Filed under: Data Warehousing — Vincent Rainardi @ 3:06 am
Tags:

A bridge table is a fact table connecting 2 dimensions. A bridge table is usually used in data warehousing for multi valued attributes, see here. A bridge table has no measure (factless). Usually a bridge table contains only 2 columns, both are dim key columns, connecting the 2 dimensions (see my previous article about Bridge Table here*). But there are some cases where we have the 3rd column, which points to the 3rd dim. And this 3rd dimension contains the date. Hence the title of this article Bridge Table with Date.

*Also see my SQLBits Brighton presentation here, page 35 about bridge table.

As usual, it is easier to understand using an example. It’s a bank. A retail bank. Every 3 months or so they conducted a cross sell opportunity review. In the review they identify (programmatically) which products might be suitable for a customer. Products which the customer does not currently have. Hence the name “cross selling” opportunity, or CSO. The results of this CSO identification software are then reviewed manually by the customer service officers and they adjusted/overwritten the results.

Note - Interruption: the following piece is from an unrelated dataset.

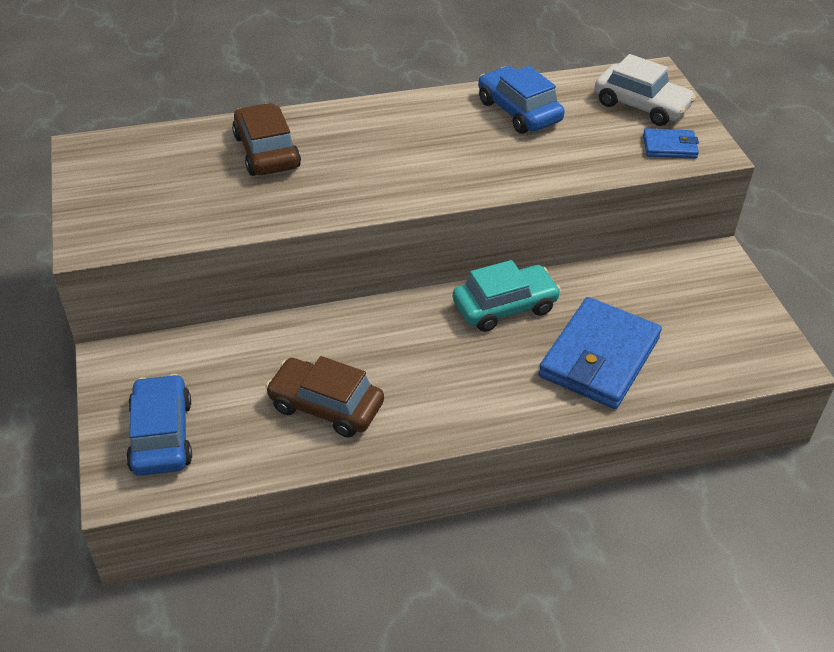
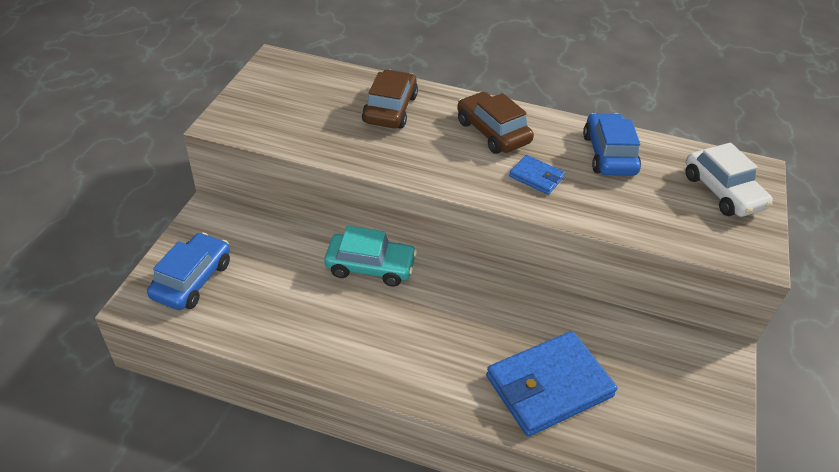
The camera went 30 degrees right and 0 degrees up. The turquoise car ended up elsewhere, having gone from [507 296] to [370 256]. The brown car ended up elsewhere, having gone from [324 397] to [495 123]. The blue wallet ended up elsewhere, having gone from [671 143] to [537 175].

The final output is then sent to the bank’s data warehouse for storage and reporting.

Let’s have a look at the table structure:

create table dim_customer (customer_key int, customer_name varchar(50))
create table dim_cso (cso_key int, cso_product varchar(50)) --cross selling opportunity
create table dim_review (review_key int, review_number int, review_date date) --a review is conducted across all customers in the bank, about once a quarter
create table bridge_customer_review (customer_key int, review_key int, cso_key int)

insert into dim_customer values (1,'Customer1'), (2,'Customer2')
insert into dim_cso values (1,'Mortgage'), (2,'Investment'), (3,'Mortgage, Investment'), (4,'Credit Card'), (5,'Mortgages, Credit Card'), (6,'Investment, Credit Card'), (7, 'Mortgage, Investment, Credit Card')
insert into dim_review values (1, 1, '2011-04-29'), (2, 2, '2011-07-29')
insert into bridge_customer_review values (1,1,1), (1,1,2), (1,2,1), (1,2,2), (1,2,4), (2,1,1),(2,2,1),(2,2,2)

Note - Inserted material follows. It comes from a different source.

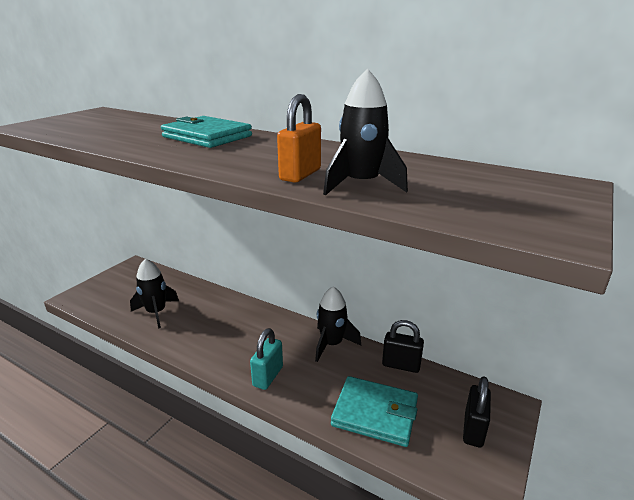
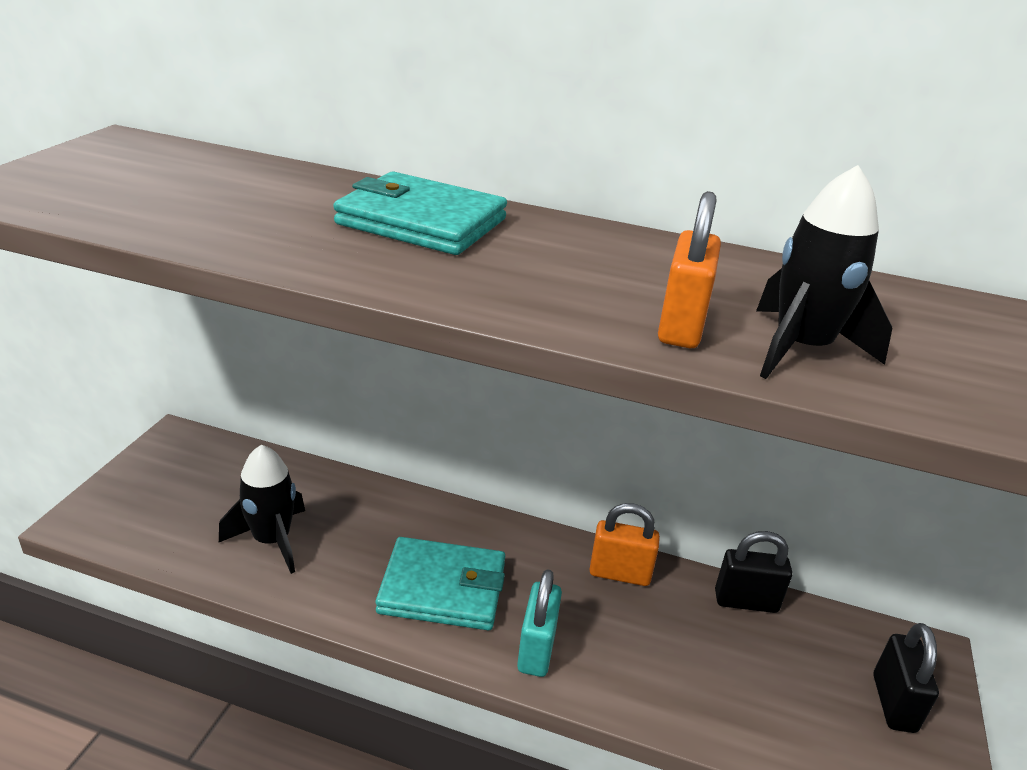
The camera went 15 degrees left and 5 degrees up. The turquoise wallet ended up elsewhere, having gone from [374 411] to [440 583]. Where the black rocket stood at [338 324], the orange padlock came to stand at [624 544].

select * from dim_customer
select * from dim_cso
select * from dim_review
select * from bridge_customer_review

And these are the questions that the table structure was designed to answer:

-- Q1. How many customers have Investment cross selling opportunity?
select count( distinct customer_key) from bridge_customer_review where cso_key = 2
-- Output: 2

-- Q2. List of customers having Investment cross selling opportunity:
select distinct C.customer_name
from bridge_customer_review B
join dim_customer C on C.customer_key = B.customer_key
join dim_cso O on O.cso_key = B.cso_key
where O.cso_product = 'Investment'
/* Output:
Customer1
Customer2
*/

-- Q3. What are the CSOs for Customer1?
select B.review_key, O.cso_product from
( select customer_key, review_key, sum(cso_key) as cso_key from bridge_customer_review
  group by customer_key, review_key
) B
join dim_cso O on O.cso_key = B.cso_key
join dim_customer C on C.customer_key = B.customer_key
where C.customer_name = 'Customer1'
/* Output:
instance_dd cso_product
1  Mortgage, Investment
2  Mortgage, Investment, Credit Card
*/

-- Q4. For Customer1 how many reviews are Mortgage, Investment, Credit Card?
select count(*) from
( select customer_key, review_key, sum(cso_key) as cso_key from bridge_customer_review
  group by customer_key, review_key
) A
join dim_cso O on O.cso_key = A.cso_key
join dim_customer C on C.customer_key = A.customer_key
where C.customer_name = 'Customer1' and O.cso_product = 'Mortgage, Investment, Credit Card'
-- Output: 1

--Q5. In the July review, which customers get cross selling recommendation of Mortgage and Investment?
select count(*) from
( select customer_key, review_key, sum(cso_key) as cso_key from bridge_customer_review
  group by customer_key, review_key
) A
join dim_cso O on O.cso_key = A.cso_key
join dim_customer C on C.customer_key = A.customer_key
join dim_review R on R.review_key = A.review_key
where R.review_date = '2011-07-29' and C.customer_name = 'Customer1'
and O.cso_product = 'Mortgage, Investment'
-- Output: 1

In the bridge table above, we have a customer key column and a CSO key column. The customer key column points to the customer dimension as usual, whereas the CSO key column points to the Cross Selling Opportunity dimension, which contains recommended cross sell products. The bridge table essentially is a factless fact table connecting these 2 dimensions. It contains which products are recommended for each customer for cross selling.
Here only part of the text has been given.